Effective April 1, 2021, prescription drugs administered in an outpatient medical setting with a billed amount of $15,000 or more require prior authorization in order to be considered a covered expense under the Plan.

Network Provider

Your medical network provider is Anthem BlueCross BlueShield.

Locate a Participating Provider

To find a participating provider, you may call Anthem BlueCross BlueShield at 800-810-2583 and choose option 2, then option 1 on the automated system. You may also visit their website at www.anthem.com.

    Office Visit Benefit

    All charges incurred within the confines of an in-network doctor’s office are subject to the co-pay, with the exception of allergy injections. High cost services such as chemotherapy and surgery, are included.

    One Co-pay Per Day

    Only one co-pay is applicable if you are seen by multiple doctors the same day. If a specialist is seen, the higher co-pay will apply.

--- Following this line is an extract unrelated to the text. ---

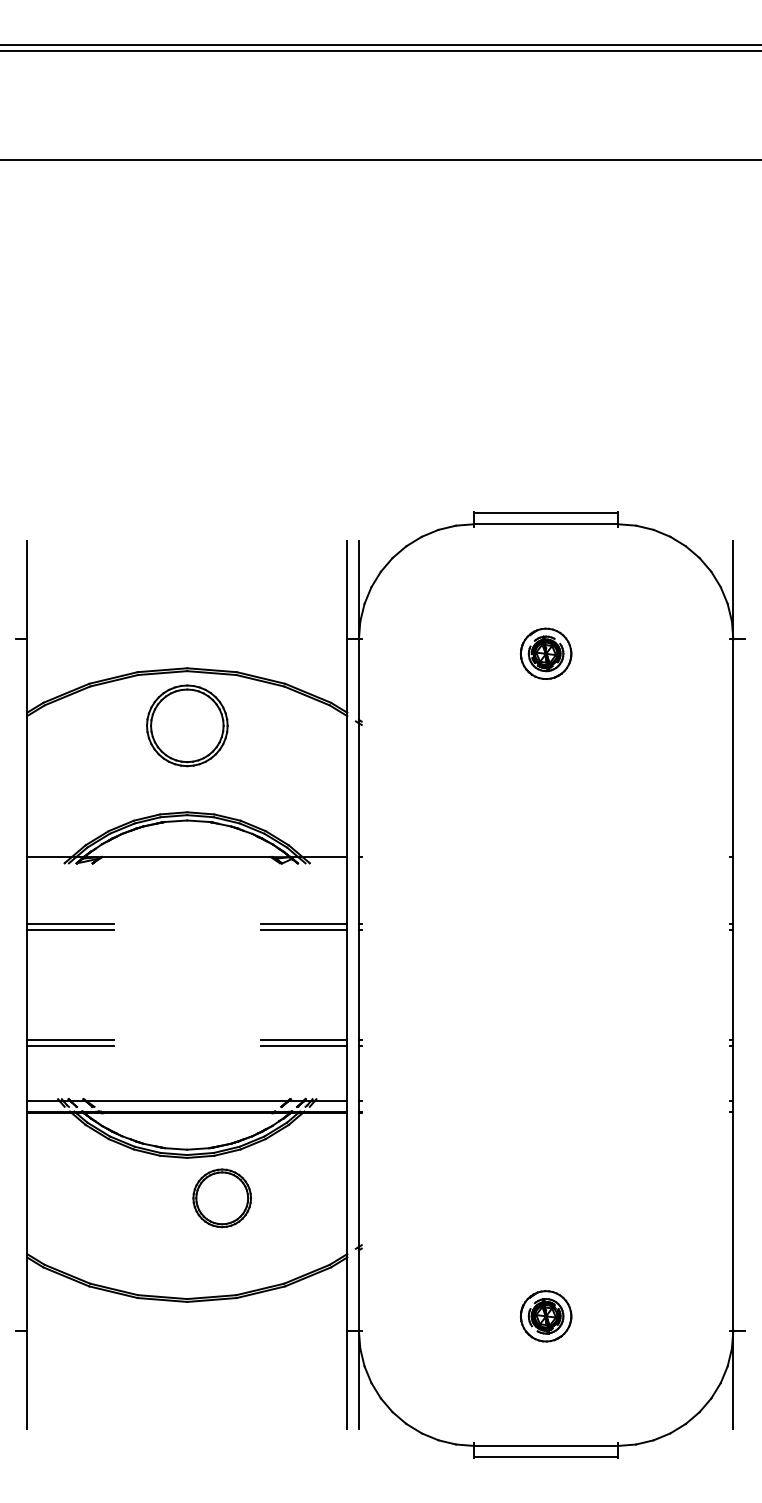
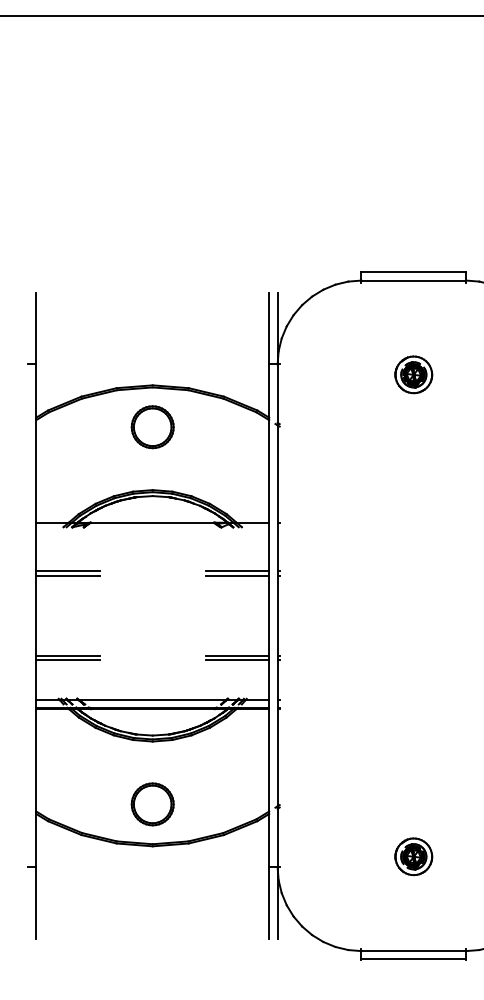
part: (186, 725) -> (152, 426), size x0.71
part: (221, 1198) -> (152, 804), moved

    In-Network Out-Patient Lab Benefit

    All in-network out-patient lab work is paid at 100%.

    Specific Preventative Care Procedures Paid at 100%

    In-network out-patient routine mammography, colonoscopy, EKG and bone density (under medical guidelines only) are all paid at 100% to promote early detection and wellness.

    Medical ID Card Request

    To request an Anthem BlueCross BlueShield identification card, click here.

    Out-of-Network Claims

    To submit an out-of-network claim, download the form by clicking here. You must also attach an itemized statement with the claim. Your provider can supply you with the required information you will need for filing. Be sure the participant and patient information is listed correctly on the claim form and that it includes the identification number on the participant's medical insurance card. Please submit your claim form to the Fund Office by faxing to 804-288-3530 or mailing to 8814 Fargo Rd Suite 200 Richmond, VA 23229. Also please allow 6-8 weeks for processing time.

    Additional Information

    The calendar year deductible, co-pays, coinsurance, and other coverage amounts differ by plan.

    For more specific information regarding your medical benefits, consult your Schedule of Benefits.